Currently reading: Morgan 3 Wheeler, Caterham Seven 310R, Ariel Nomad: group test

We've taken a bracing thrap through Wales in a trio of oddball Brits that are open to the elements - our hardy testers wrap up warm…

We're three grown men doing something that isn’t considered to be very clever, such as driving three open-top cars – summer cars – several hundred miles in weather that you’d only walk the dog as far as the pub in. 

Testers Nic Cackett, Matt Saunders and I weren’t meant to be making individual cases for the cars we’re driving here, shouting to each other and, more importantly, to you about why we’d have one over the others. But call it Stockholm Syndrome. When you’ve spent 14 hours straight in a Morgan 3 Wheeler and can’t feel your fingers any more, perhaps it’s natural to look for reasons why you’re happy you’re not in a Caterham Seven or an Ariel Nomad.

Anyway, the road trip – ostensibly – starts at Cheddar Gorge and will finish on the Welsh coast, taking in some sights on the way. For why? Because they’re the kinds of locations you could visit if, during the next week or so, you decide to whip the cover off whatever wheels are hiding currently unused in your garage. And trust me, you should. While this trip was meant to be unwise, the weather isn’t so bad and the driving is superb. Handily, Cheddar isn’t far from the Ariel factory in Crewkerne, Somerset, which is where Saunders has been to pick up the Nomad. Cackett has collected the Seven from Caterham’s sales HQ in Surrey; I’ve come from the office in our long-term 3 Wheeler.
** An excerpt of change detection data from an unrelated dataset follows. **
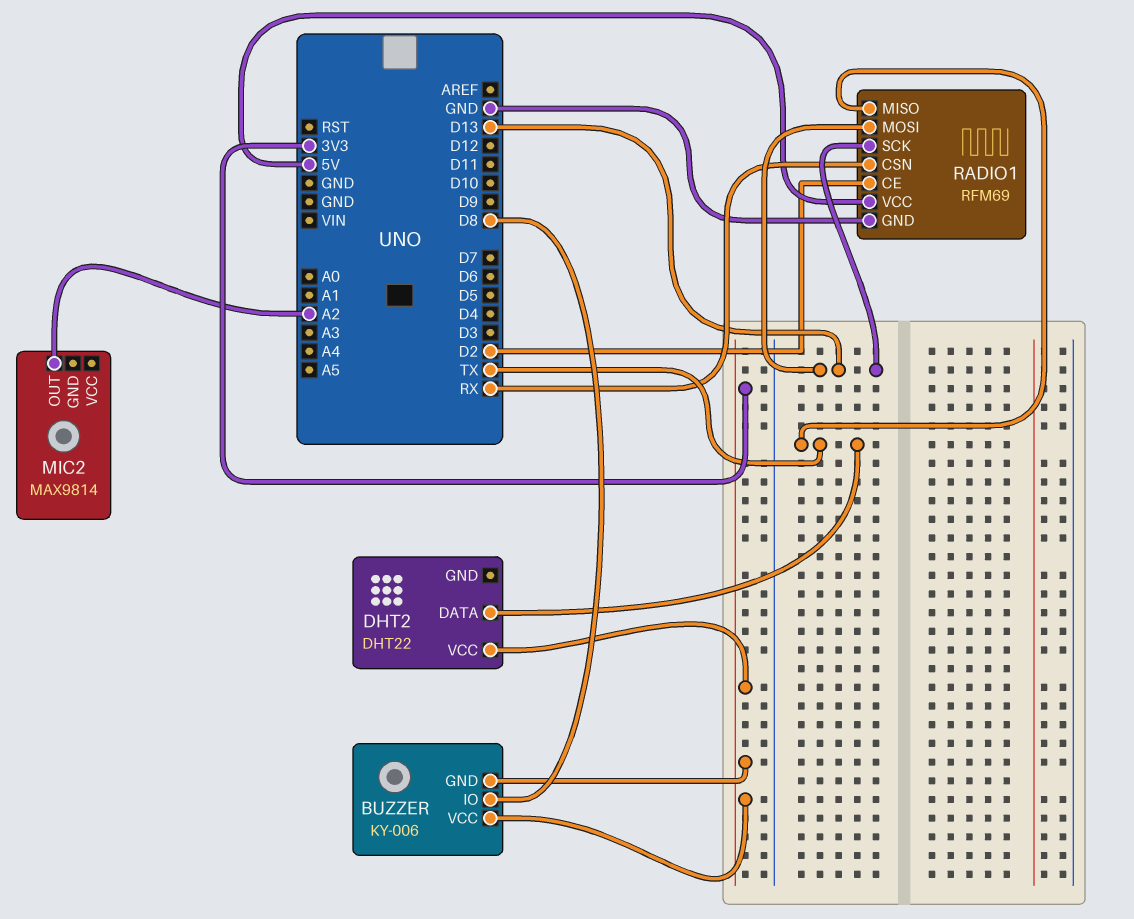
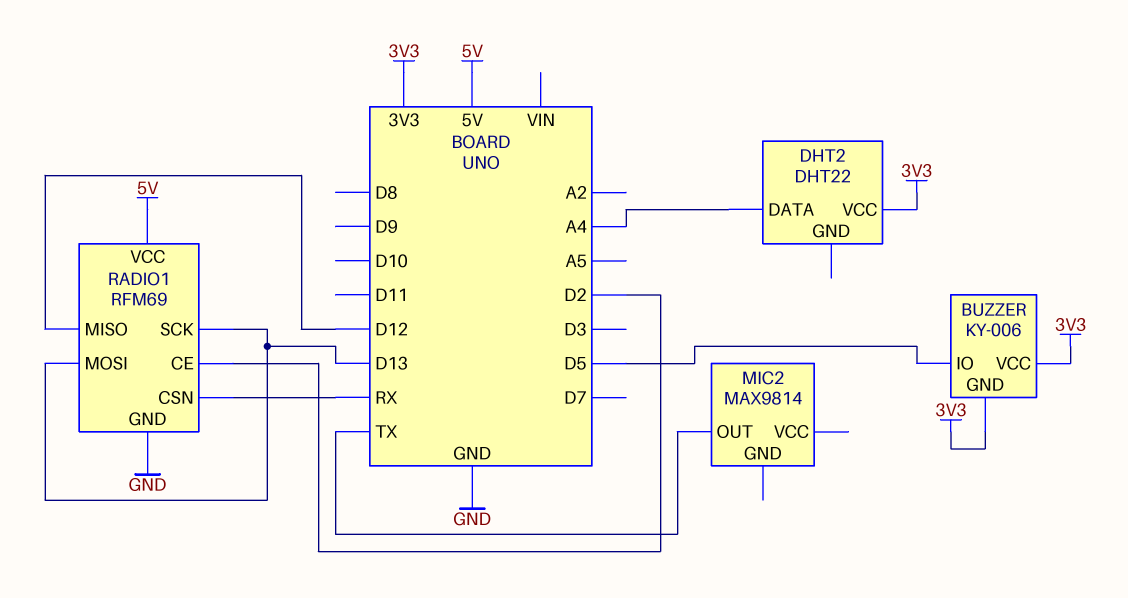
BUZZER pin IO: D8 -> D5
DHT2 pin DATA: TX -> A4
MIC2 pin OUT: A2 -> TX
RADIO1 pin MISO: TX -> D12

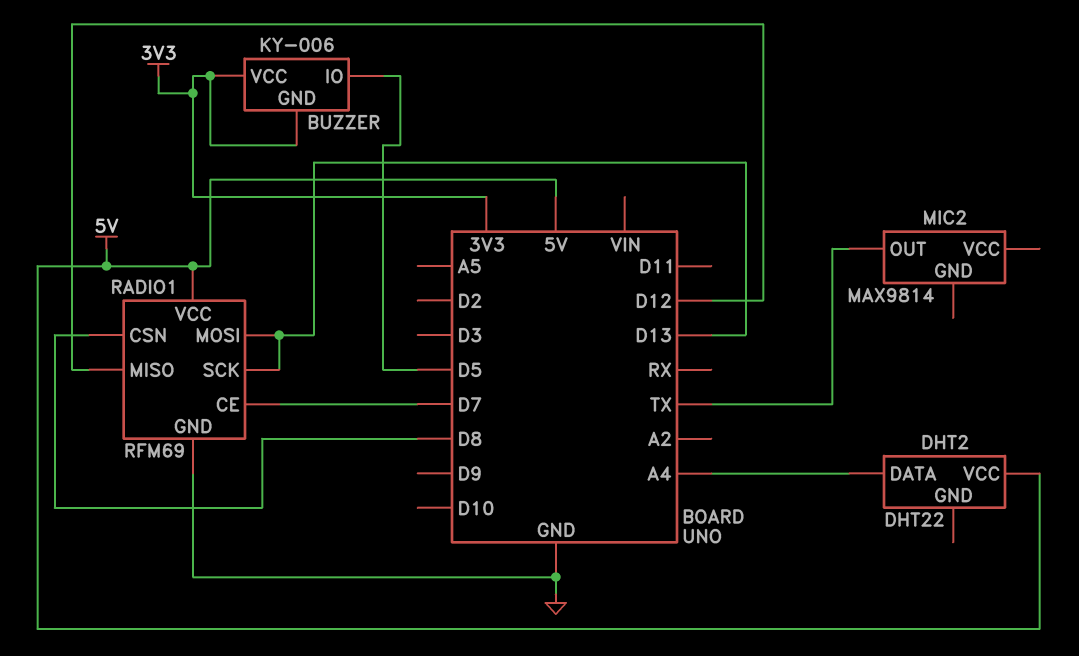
DHT2 pin VCC: 3V3 -> 5V
RADIO1 pin CE: D2 -> D7
RADIO1 pin CSN: RX -> D8

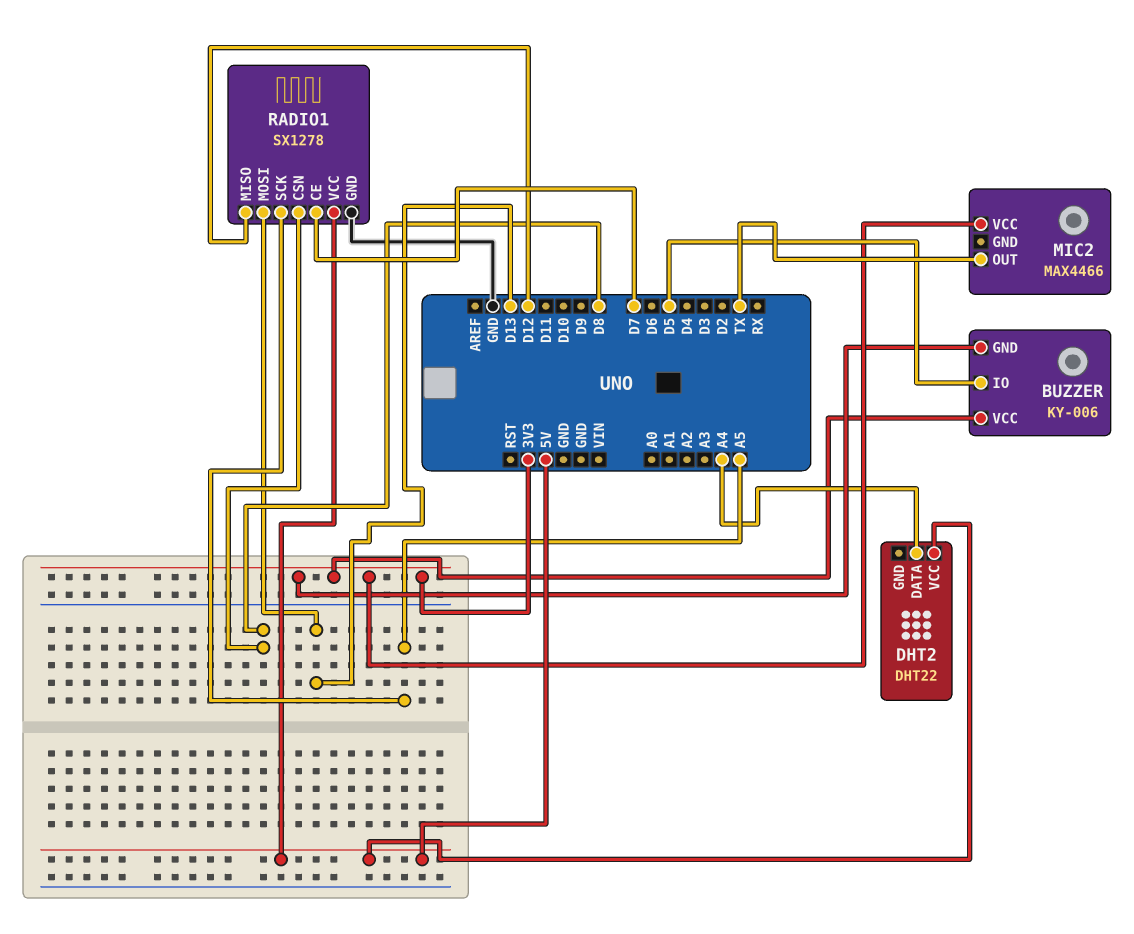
MIC2: MAX9814 -> MAX4466
MIC2 pin VCC: none -> 3V3
RADIO1: RFM69 -> SX1278
RADIO1 pin SCK: D13 -> A5

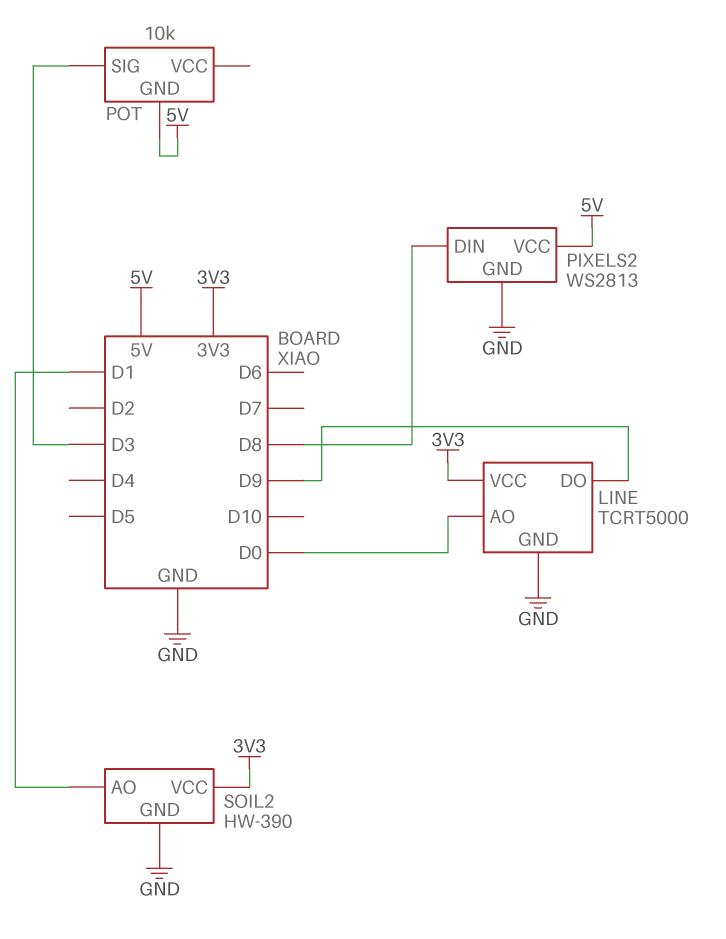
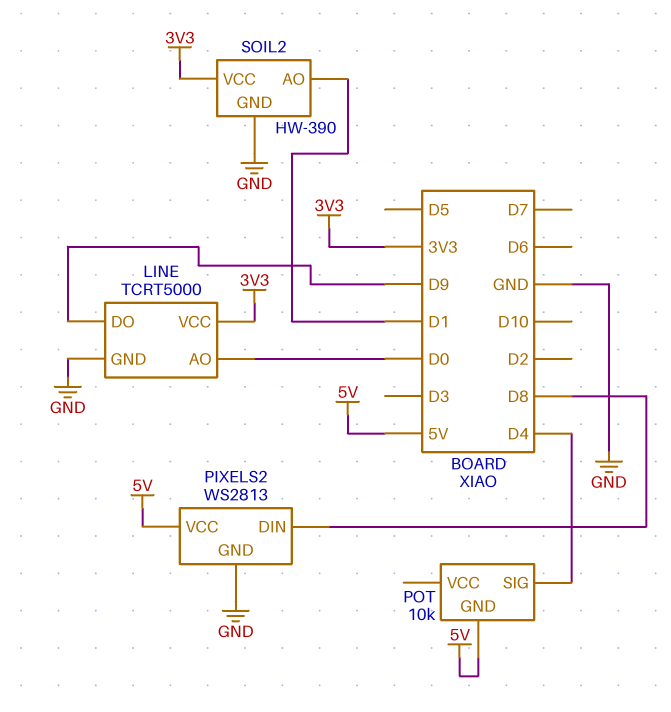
POT pin SIG: D3 -> D4

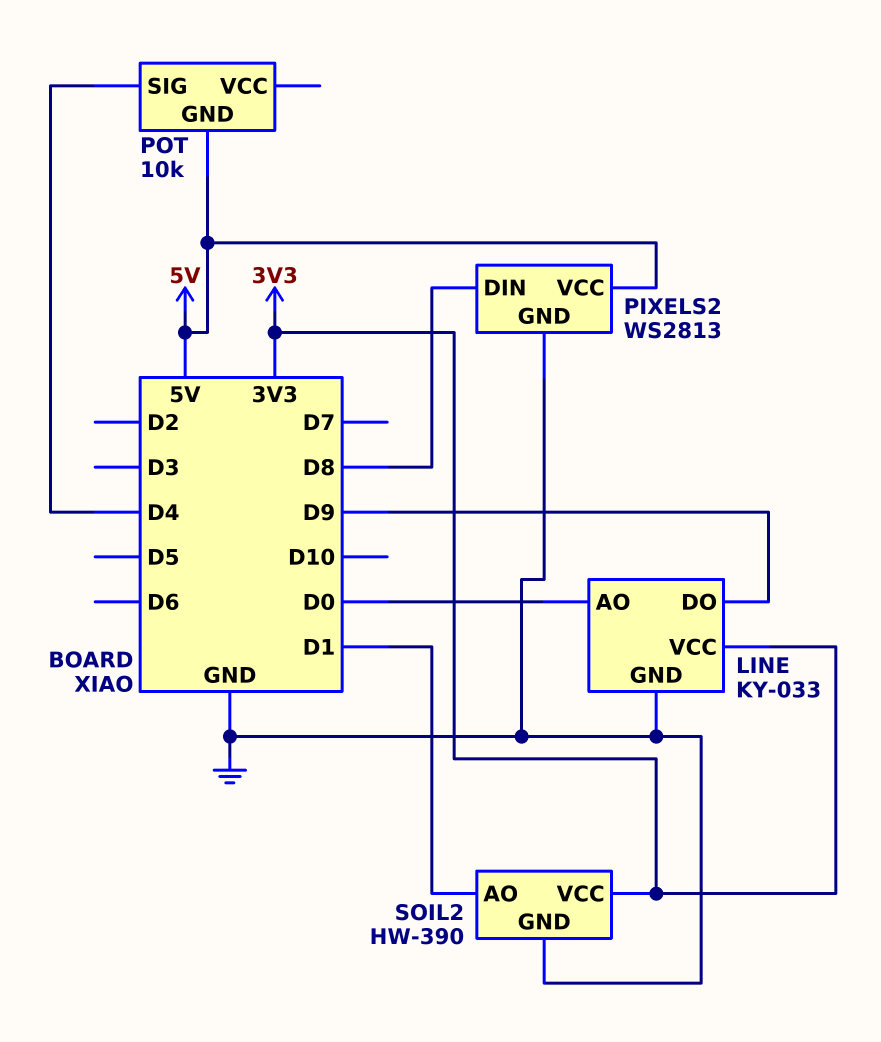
LINE: TCRT5000 -> KY-033

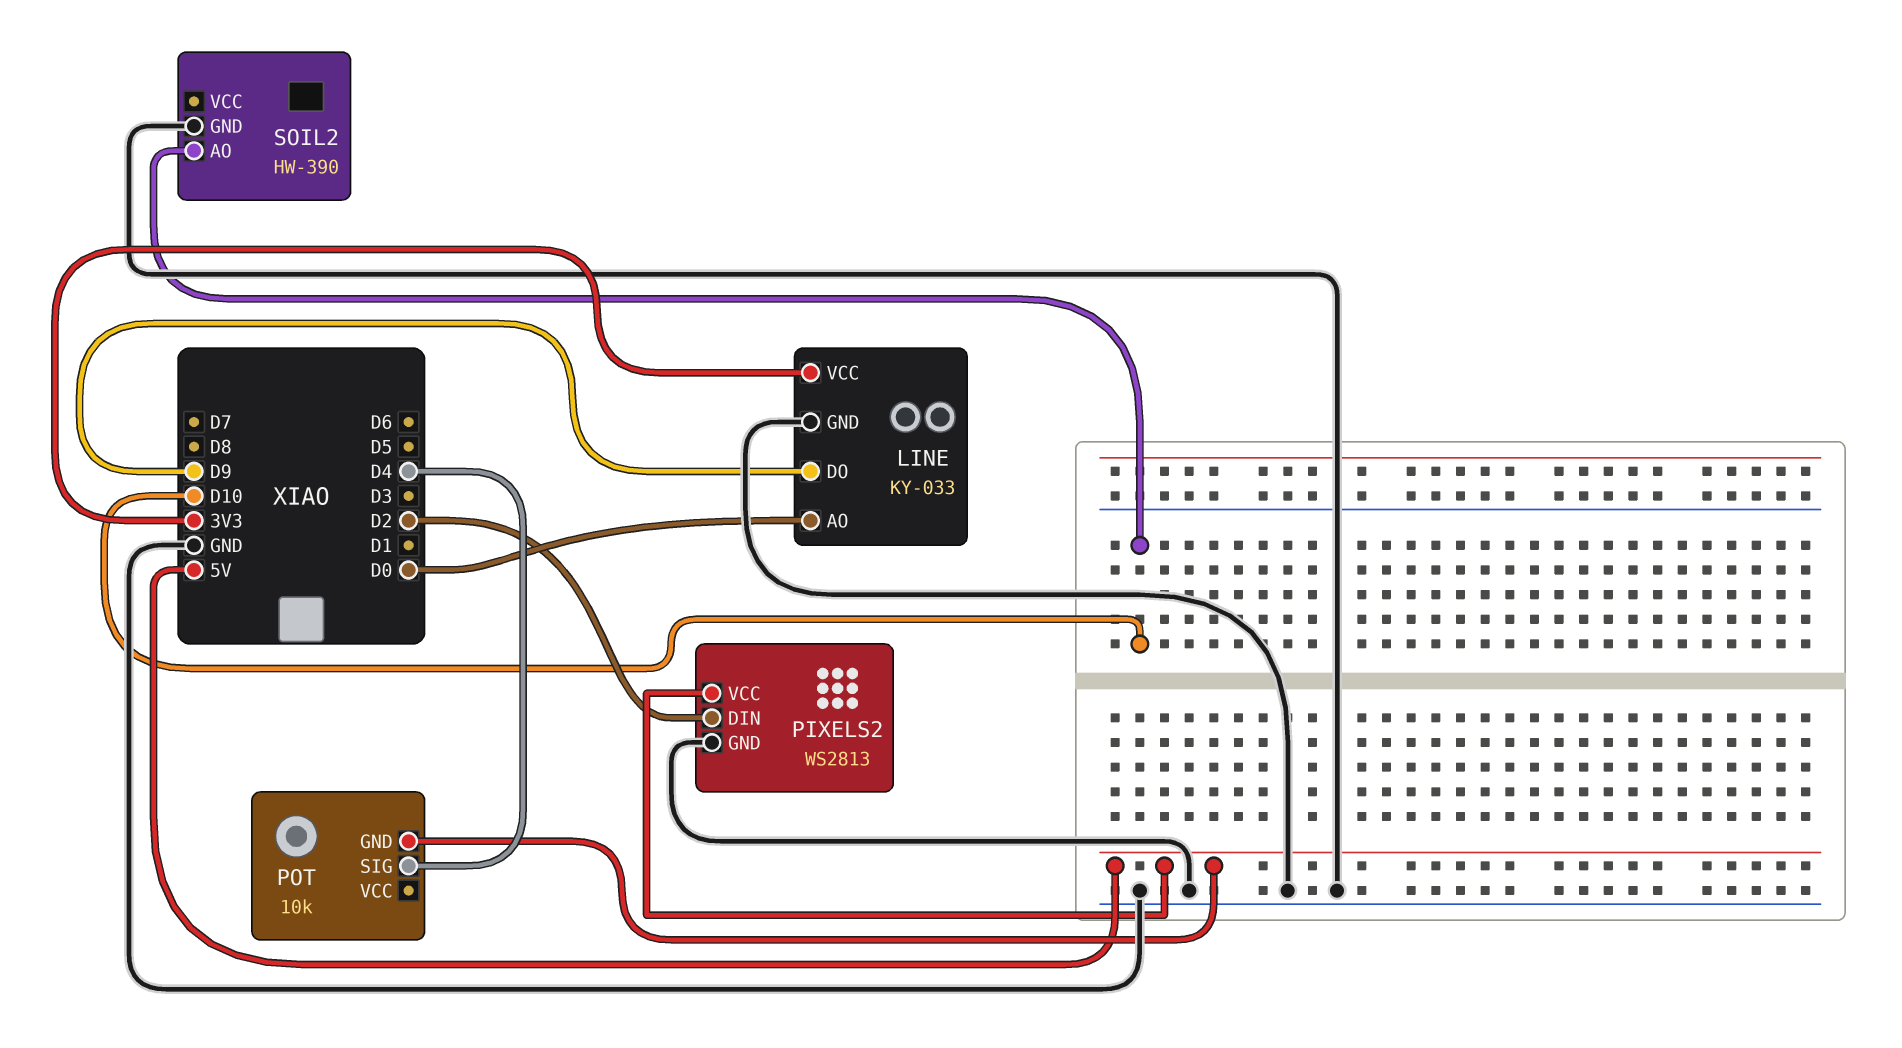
PIXELS2 pin DIN: D8 -> D2
SOIL2 pin AO: D1 -> D10
SOIL2 pin VCC: 3V3 -> none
MORGAN 3 WHEELER - MATT PRIOR 

When we were The Autocar, there was another mag called The Motor. Eventually the two weekly titles were amalgamated, but back before they were, people used to motor to places, didn’t they? They might motor down to the coast. I’m sure Bertie Wooster used to motor to visit his Aunt Dahlia. I’m quite a big fan of just driving to places, to be honest, because I like air conditioning and Bluetooth and Popmaster, but the Morgan has already required some motoring: a stop for a hot drink and a sandwich and to consult the map. And a readjustment of thermals because, although there are heated seats, the 3 Wheeler has no heater.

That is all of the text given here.